A hybrid electrochemical/chemical synthesis of semiconductor nanocrystals on graphite: a new role for electrodeposition in materials synthesis

Abstract

Metal (copper and cadmium) nanocrystallites —electrochemically deposited on the graphite basal plane— have been converted on a particle-by-particle basis to nanocrystals of a semiconducting metal salt (CuI and CdS). Deposition of the metal nanocrystals from a dilute ([M n+ ]≈1.0 mM) plating solution is accomplished using a potentiostatic pulse with an overpotential of −500 mV and a duration in the range 50–200 ms. Non-contact atomic force microscopy images of the surface show that defect sites, such as step edges, and apparently atomically smooth terraces on the graphite basal plane both are covered with metal particles at an areal density of 10 9–10 10 cm −2. Each of these metal nanocrystallites is then converted into a semiconducting salt particle in two subsequent steps: first, metal nanocrystals are chemically or electrochemically oxidized at the appropriate pH to yield either metal oxide or hydroxide nanocrystals; secondly, the oxygen or hydroxide is displaced with an anion to yield the semiconducting salt of interest.
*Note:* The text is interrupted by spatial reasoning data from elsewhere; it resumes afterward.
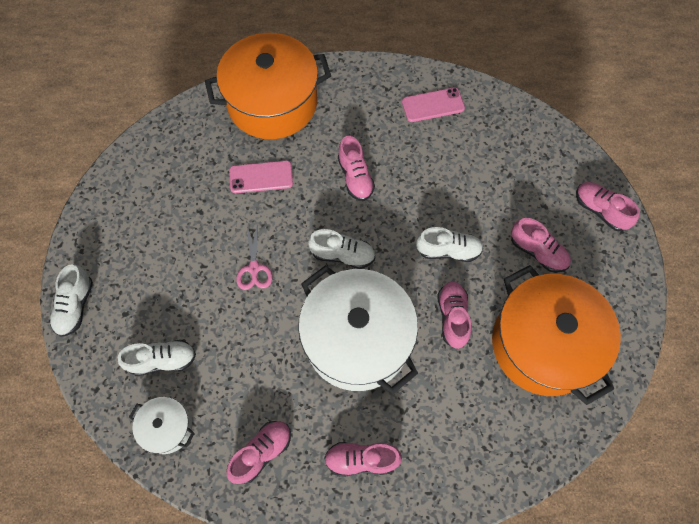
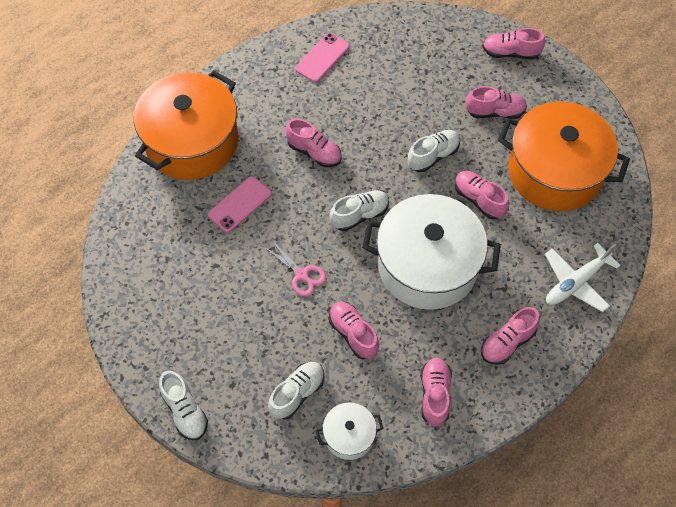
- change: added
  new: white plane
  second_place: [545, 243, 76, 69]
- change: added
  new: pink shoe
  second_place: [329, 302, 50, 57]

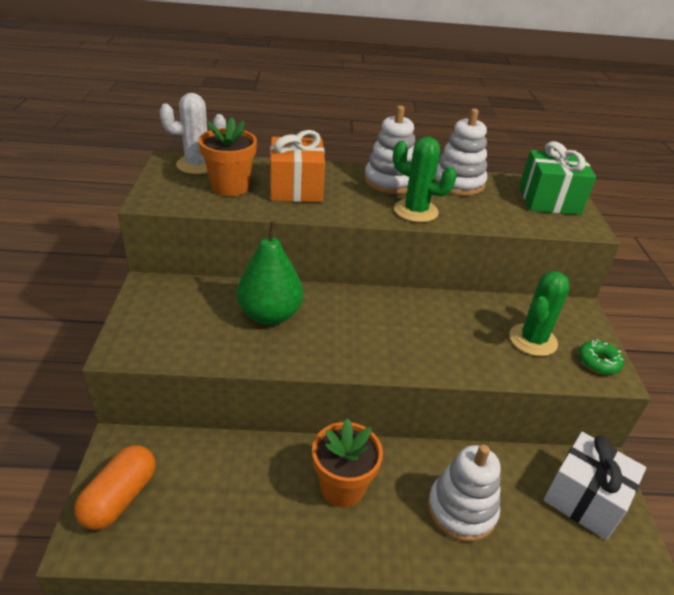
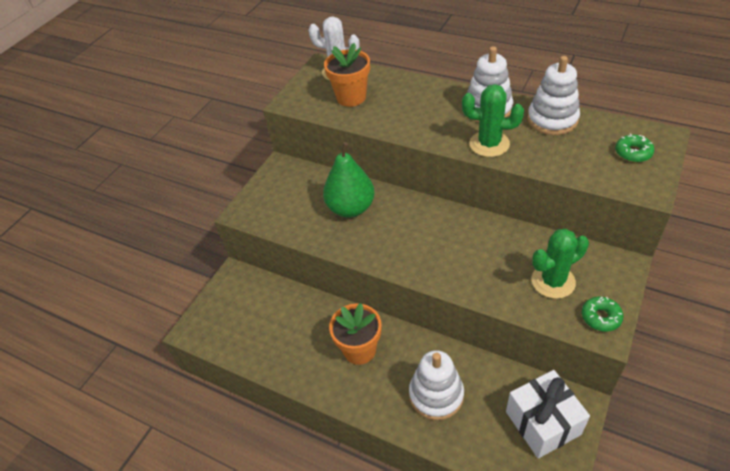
- change: removed
  old: orange gift
  first_place: [270, 130, 55, 72]
- change: turned
  old: green cactus
  first_place: [393, 137, 64, 85]
  second_place: [462, 84, 62, 73]
  degrees: -45
- change: replaced
  old: green gift
  new: green donut
  first_place: [519, 141, 77, 74]
  second_place: [615, 133, 40, 29]
- change: removed
  old: orange capsule
  first_place: [74, 445, 82, 85]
This final displacement step is always chemical in nature. The CuI and CdS nanocrystals prepared using this “E/C” approach possess an excellent lattice match to graphite and epitaxially oriented nanocrystals are obtained with both materials. The particle size distribution for E/C-synthesized particles is determined by that of the parent metal particle distribution. Both CdS and CuI nanocrystals prepared by the E/C method are strongly luminescent at the band edge.